5 reasons to stop making plans for everything
Think about how much time you spend planning. Plan your meals. Plan your day. Plan your vacation. Plan your wedding. Plan your family and plan your life. The question is how well is it working for you? How many times have you painstakingly planned something only to have the bottom crash at the last minute? It really shouldn’t be that way, but it is.
So does that mean we don’t plan anything? No, but we can learn to be more flexible. Here are some ways to start thinking a little differently about planning and ease your control freak tendencies.
1. Observe your patterns
Chances are, you haven’t become a control freak overnight. Your need to plan is directly related to your need for safety and adequacy.

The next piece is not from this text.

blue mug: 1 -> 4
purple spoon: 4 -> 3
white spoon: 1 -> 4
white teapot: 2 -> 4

While planning can give you the feeling of being in control of life and the people around you, it is an illusion. Your ability to control results begins and ends with your own thoughts, attitudes, actions, and beliefs. Your beliefs become the catalyst for your behavior. The first step in learning to relax and stop controlling everything is to start practicing noticing your behavior and thought patterns. Start by paying attention to what you tell yourself about the need to plan everything. Write down your thought patterns. Look at the triggers that set off your need to plan and control.
2. Learn to think differently
Being rigorous can be good in some areas of life, but if we’re honest, we have to admit that even the best laid plans can slip away. We can easily get sucked into what therapists call cognitive distortions. These include “think all or nothing and catastrophize.” For example, we can say to ourselves “If I don’t plan my day, any it will be done. “Nothing means no one the thing will be done. Is that Really certain? No. You would have to stay in bed all day so nothing is done. Catastrophizing means exaggerating things and assuming the worst possible outcome. If nothing is done, what do you say to yourself? Things like: I am inadequate, I have to be responsible, I am a loser or I have to please others, they are all negative and self-destructive thoughts. Try to replace them with positive trade-offs. “I’ll prioritize my to-do list and if I don’t get to everything, it’s not the end of the world. I’m still fit,” is a good example. After all, tomorrow is another day!

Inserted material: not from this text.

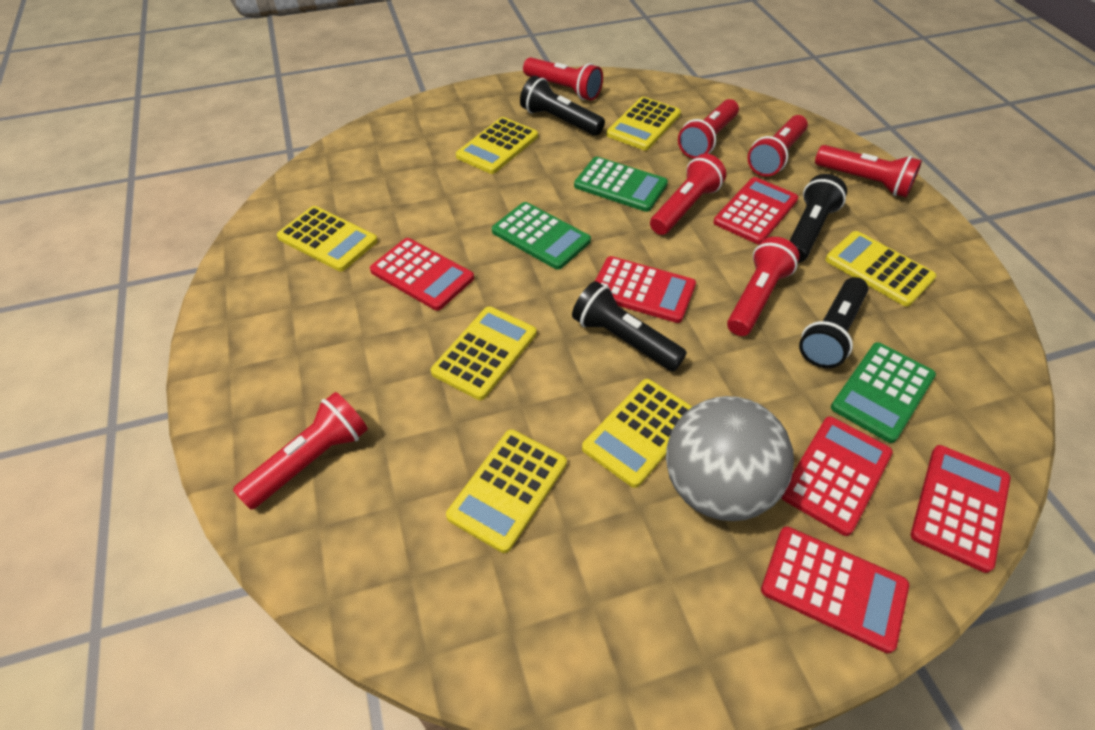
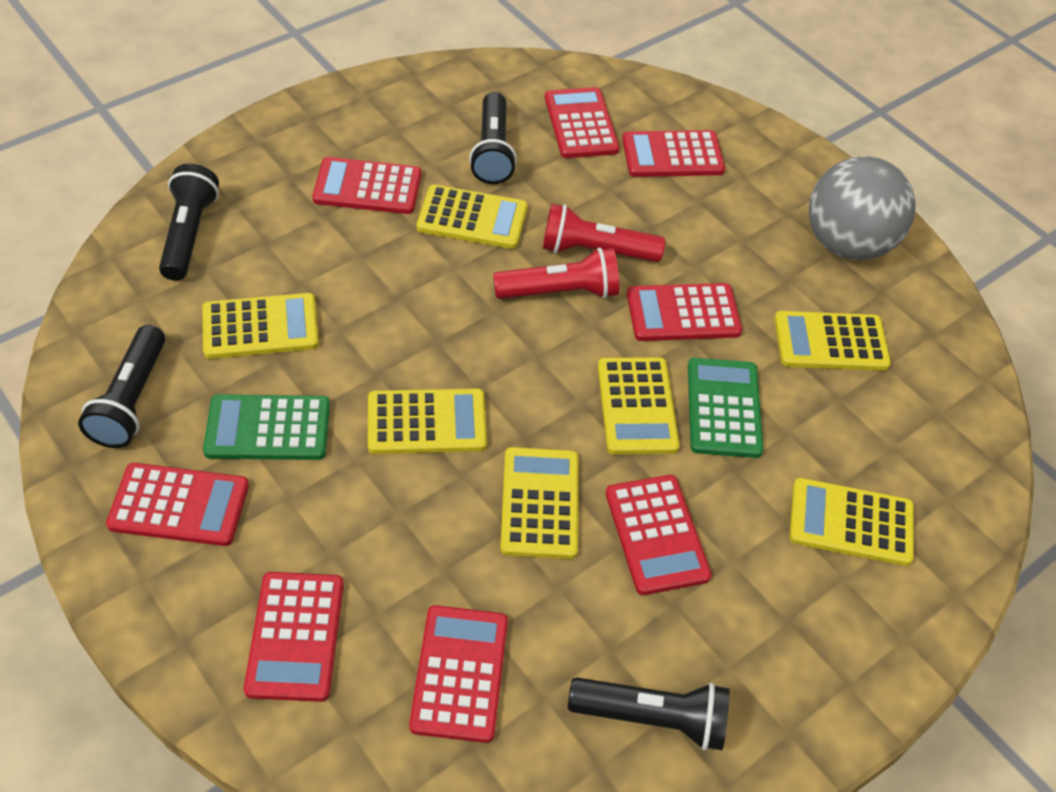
green calculator: 3 -> 2
red calculator: 6 -> 8
red flashlight: 7 -> 2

The only thing that we all have guaranteed in life is change. Learning to adapt to the unpredictability of life will provide us with much less anxiety and mental stress. When we plan our lives so rigidly, we set ourselves up for disappointment when things don’t go our way. Sooner or later we have to accept the fact that we cannot control life and the people around us. How do we move towards accepting what we cannot plan for? Being convinced that all the stress and anxiety that accompany it are not profitable for our well-being. As long as we are convinced that we have to make perfect plans, we will continue to sink to the ground. Do your best and forget about the rest!
4. Face your fears
No matter how much we know intellectually that we can’t plan everything, we still try. Usually, we don’t give up until the usual coping strategies we’ve found to make life’s work slip away. In the long run, we would do better to face our fears and deal with them head-on. Facing our fears means unraveling the underlying beliefs that drive them. Ask yourself what you think about your performance, the performance of others, and the world around you when it comes to having to plan and control everything. How does planning protect you from feeling insecure? Does it make you feel more in control? Are you willing to give up the need to control and trust that things will work out with God’s help?

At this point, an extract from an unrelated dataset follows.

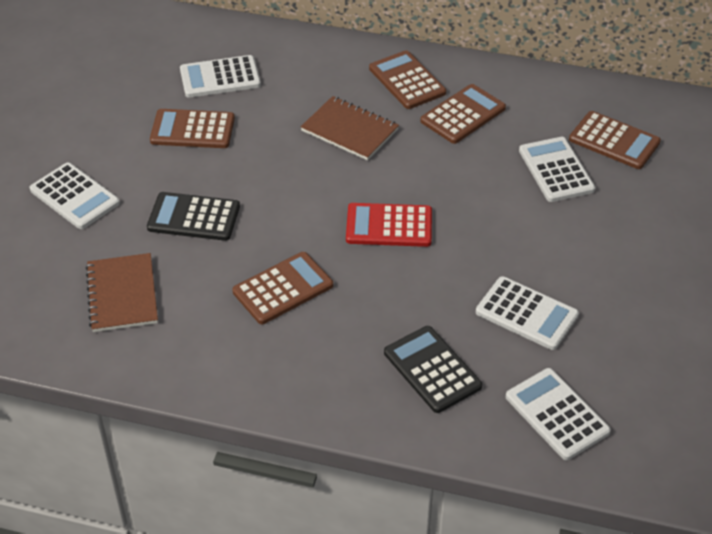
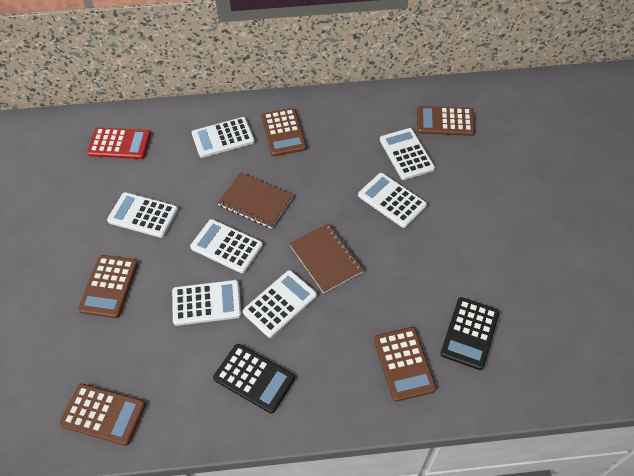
white calculator: 5 -> 7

Most people see surrender as a weakness, but it is really the key to freeing yourself from the need to control. When something bothers us it is because we have a goal in mind that usually involves the behavior of another person and that goal has been blocked. We get angry because we usually demand some kind of right at the moment. For example, if my husband does not respond to what is happening and I get angry, it is because I am making his “neatness” a goal. It’s a good goal, but the problem is that I can’t control it. After years of living with a “messy,” it turns me on when she leaves things around for me to pick up. I can certainly draw limits around his carelessness, and I should, but if I renounce his right to be an orderly person and accept his shortcomings, I can walk with greater peace and rest.
And you? Do you have the need to plan everything that makes your life more stressful? Get started today by trying some of the change strategies mentioned above, have a cup of coffee and relax!